Now a hurricane bears down on Houston.* Shelters from Beaumont to Corpus Christi, shelters that housed evacuees from Louisiana, are being emptied in one of nature's great unintended moments of irony. Worst case scenario is a Cat 4 storm that strikes Houston dead on and destroys 600,000 homes. And if anything close to that happens, this will again be seen to be true:

Because let's be honest. Disaster preparedness is mostly for the middle and upper classes. It is for the informed and the educated, the credit carded and the disposable incomed, the newspaper subscribers and registered voters and people who keep a spare pair of Timberland boots in the trunk of the Range Rover, just in case.

As Katrina proved in no uncertain terms, if you're poor or from the lower classes and a massive natural disaster strikes, you are, of course, screwed, given how you do not have extra money, no cash reserves to spend on motels or plane tickets, no credit card numbers to keep written down in a safe place. You do not have a car. You do not own a cell phone. You do not have wealthy relatives in Miami with a few spare rooms in their beach house. When disaster hits, you simply do not have anywhere to go.

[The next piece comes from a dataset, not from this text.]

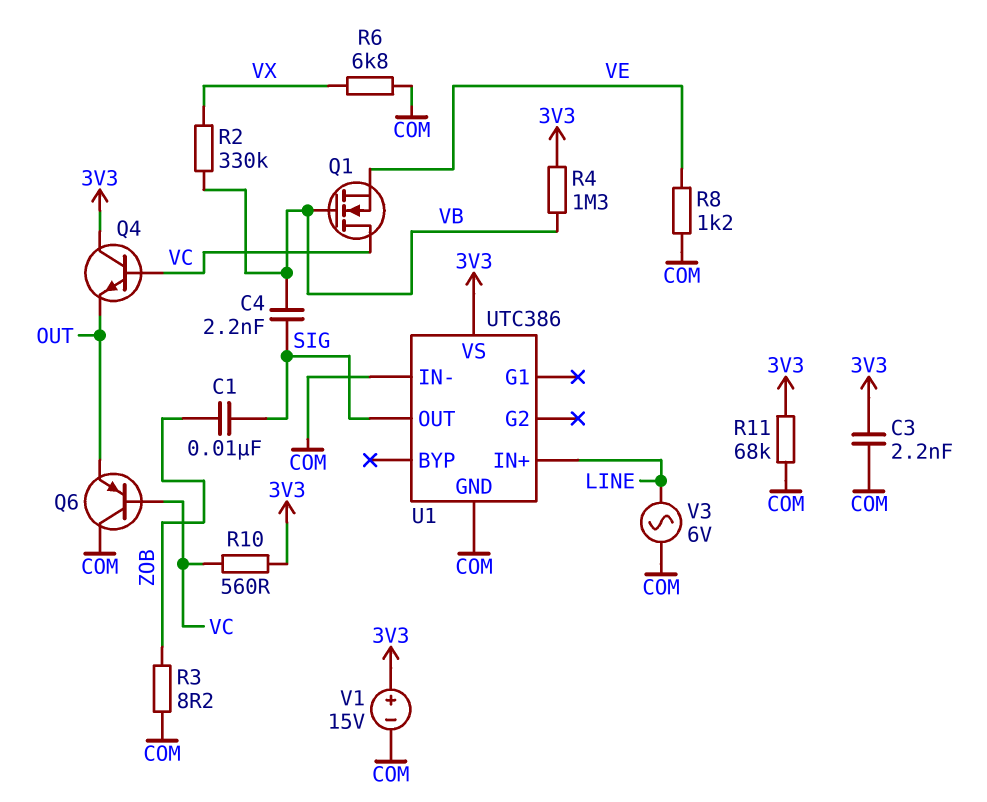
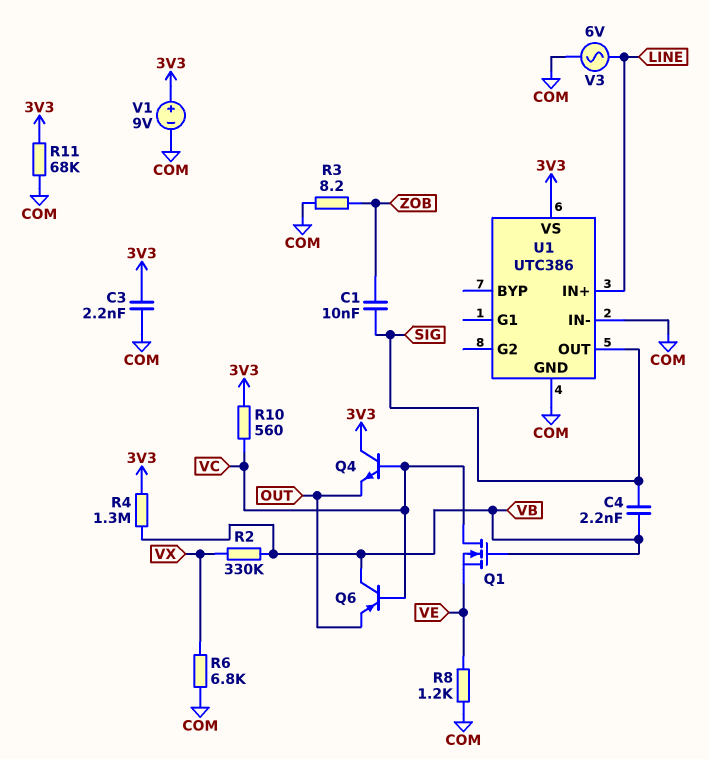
Q6: PNP (B VC, C COM, E OUT) -> PNP (B VC, C VB, E OUT)
V1: 15V (plus 3V3, minus COM) -> 9V (plus 3V3, minus COM)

All of which means the Bush administration will consider you, essentially, trash, disposable, invisible -- except for when the TV cameras find you floating face down in the flooded street and suddenly Bush's poll numbers collapse and Dubya comes on to pretend he understands your plight and will have his mom send you cookies and a warm condescending hug ASAP.

See, they just don't know. Or, for that matter, care. The government and the GOP in particular, they just have no idea of true American reality, of how the poor actually live, of the vicious inequities of consumer culture (which their nasty domestic policies only exacerbate), the brutal gap between the haves and the have-nots, between Lands' End and Salvation Army, between stock portfolio and food stamps, between stashing away an emergency block of Brie and a case of Sterling cab for when the Big One strikes, and hoping you don't get stabbed at the emergency shelter over a candy bar.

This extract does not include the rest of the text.